An 11th-hour appearance by Helen Hunt was never going to save “In Cold Light,” but the single scene she has is welcome nonetheless, mostly as a respite from the rest of the movie’s freneticism. As the latest in a long tradition of fearsome female crime bosses, a deglamorized Hunt gently underplays the menace. Unlike her underlings.
A depressing, downbeat thriller that hustles from one violent act to the next with only the flimsiest of narrative throughlines, the latest from the French Canadian director Maxime Giroux is an unfortunate misfire. After serving two years for drug dealing, Ava (Maika Monroe) arrives home to resume control of the criminal enterprise that her twin brother (Jesse Irving) is currently running. The universe, however, has other ideas, placing a rival gang, a false murder charge, a corrupt police force and unresolved issues with her bitter, rodeo-riding father (the Oscar winner Troy Kotsur) in her path. There’s also the small matter of a newly fatherless infant who needs rescuing. Life was a lot easier in the slammer.

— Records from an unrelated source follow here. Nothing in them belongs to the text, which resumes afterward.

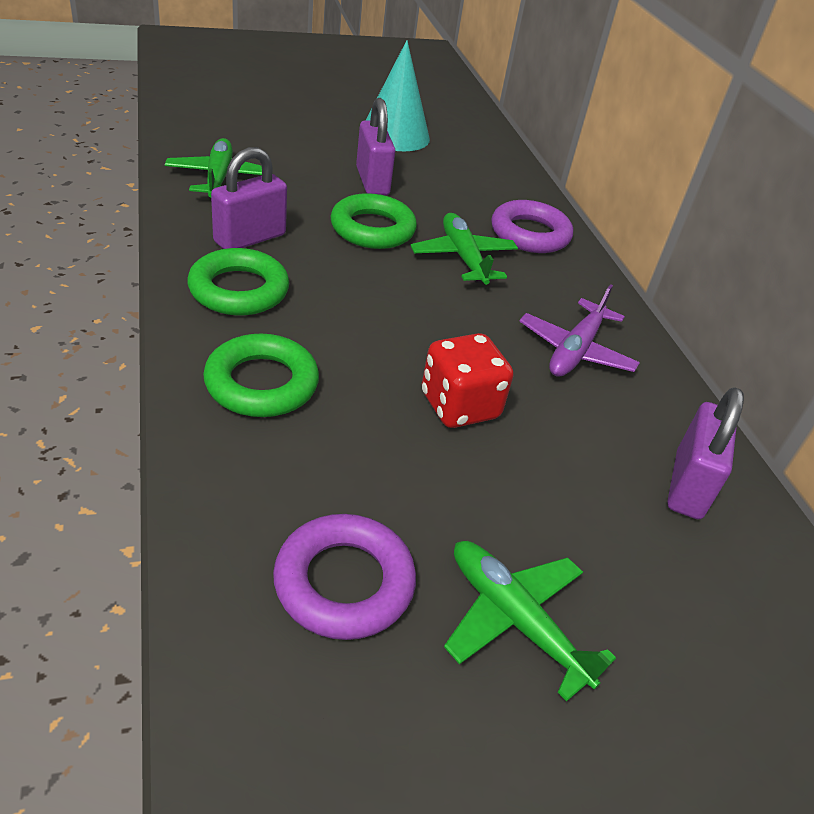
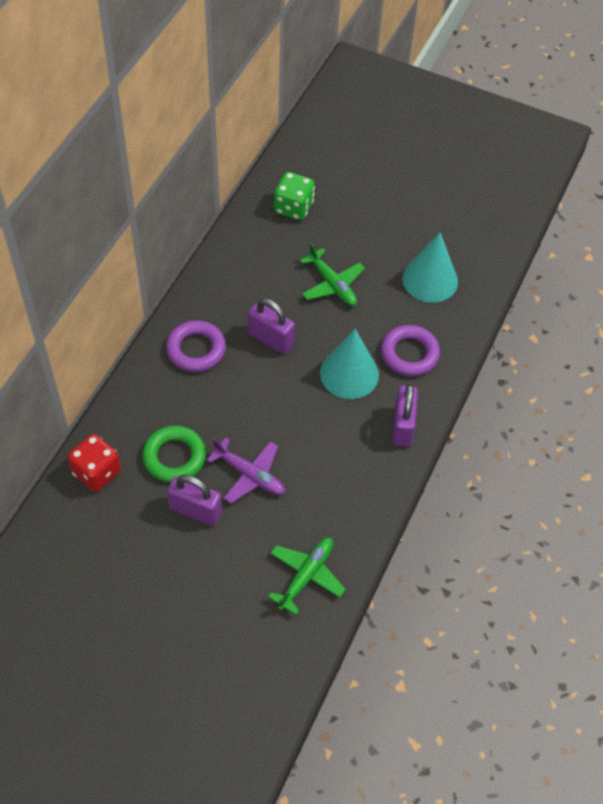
green dice: 0 -> 1
green plane: 3 -> 2
green ring: 3 -> 1
turquoise cone: 1 -> 2

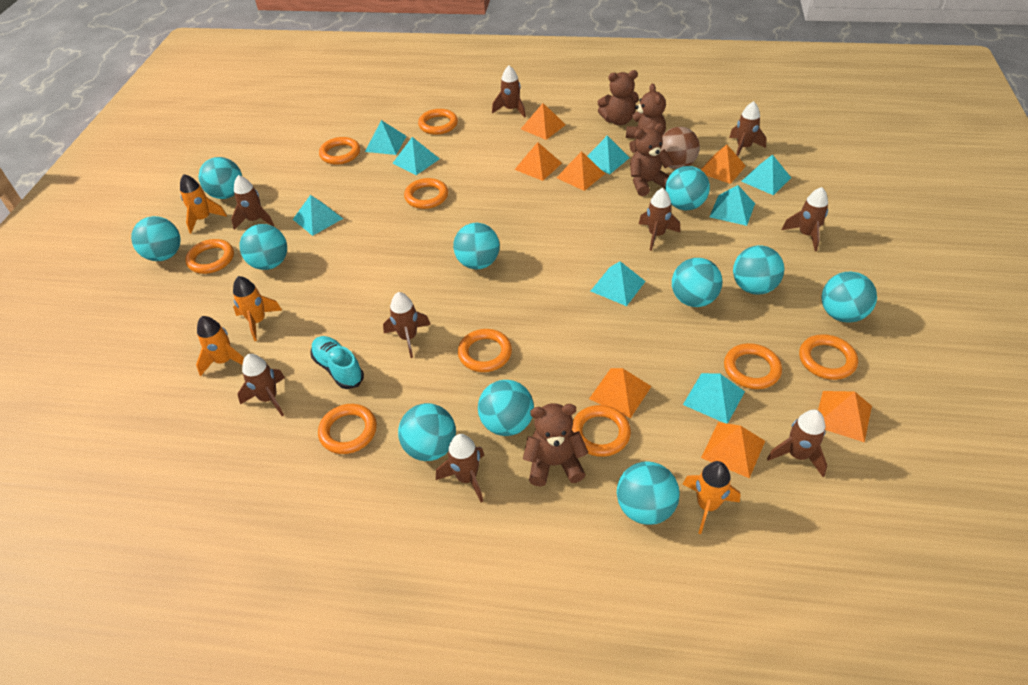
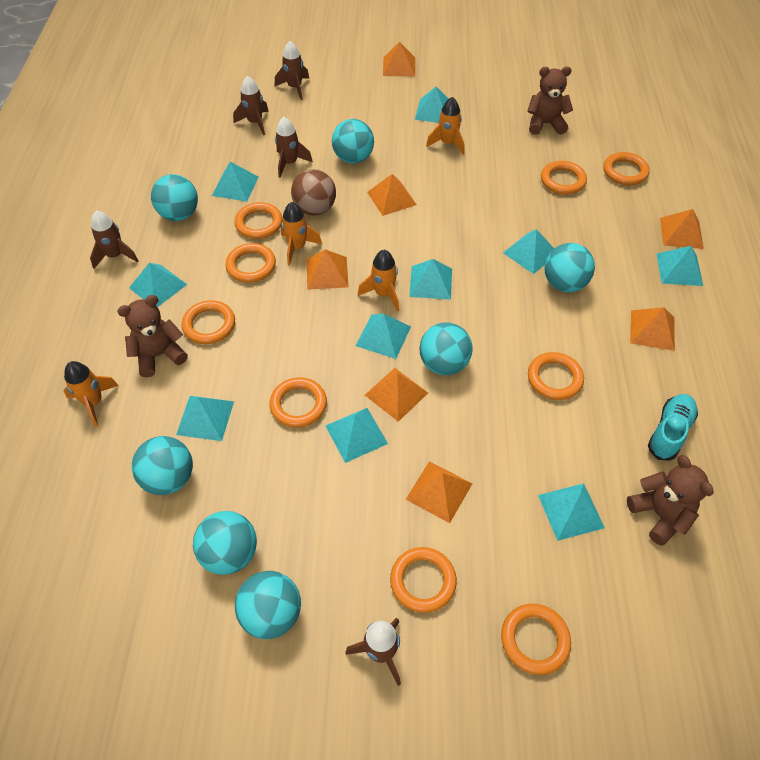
brown rocket: 9 -> 5
brown teddy bear: 4 -> 3
turquoise ball: 11 -> 7
turquoise pyramid: 8 -> 10

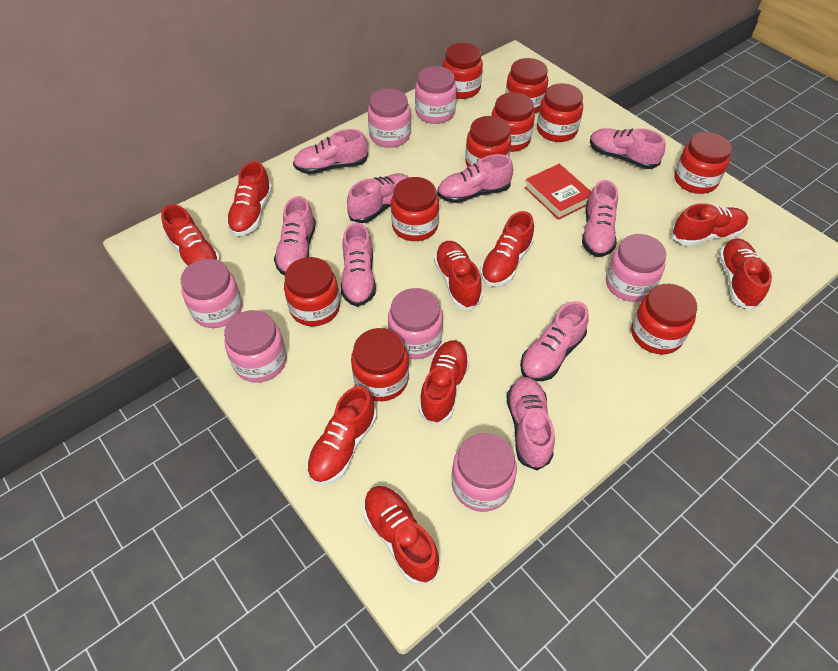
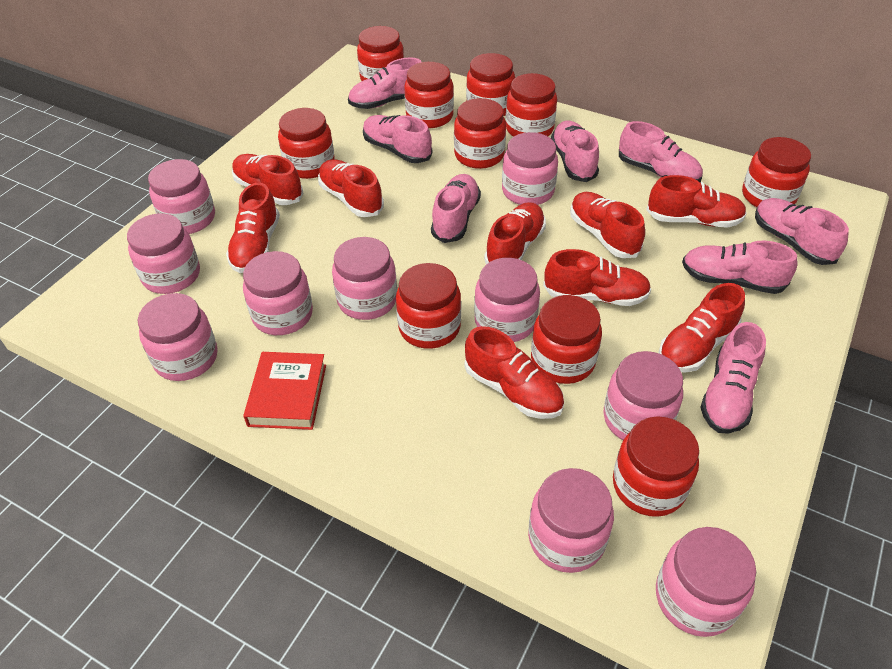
pink jar: 7 -> 10
pink shoe: 9 -> 8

At best, “In Cold Light” has a mood, a bleak sense of rubbed-raw relationships and dead-end dreams. What it doesn’t have, if we discount the baby, is a single sympathetic character. Patrick Whistler’s script is muddy, the baddies ill-defined and the talents of Kotsur and Monroe — the captivating center of horror movies like “It Follows” (2015) and “Longlegs” (2024) — ill-served. The cinematographer Sara Mishara strives to give life to the movie’s generically gritty locations, even cheekily filming one attack as a reflection in a lightbulb. But we hardly need the strange, symbolic shot of a lone bull blocking Ava’s path to understand that, no matter how fast she runs, her fate is already sealed.
In Cold Light Rated R for OxyContin in the glove box and a bullet in the brain. Running time: 1 hour 36 minutes. In theaters.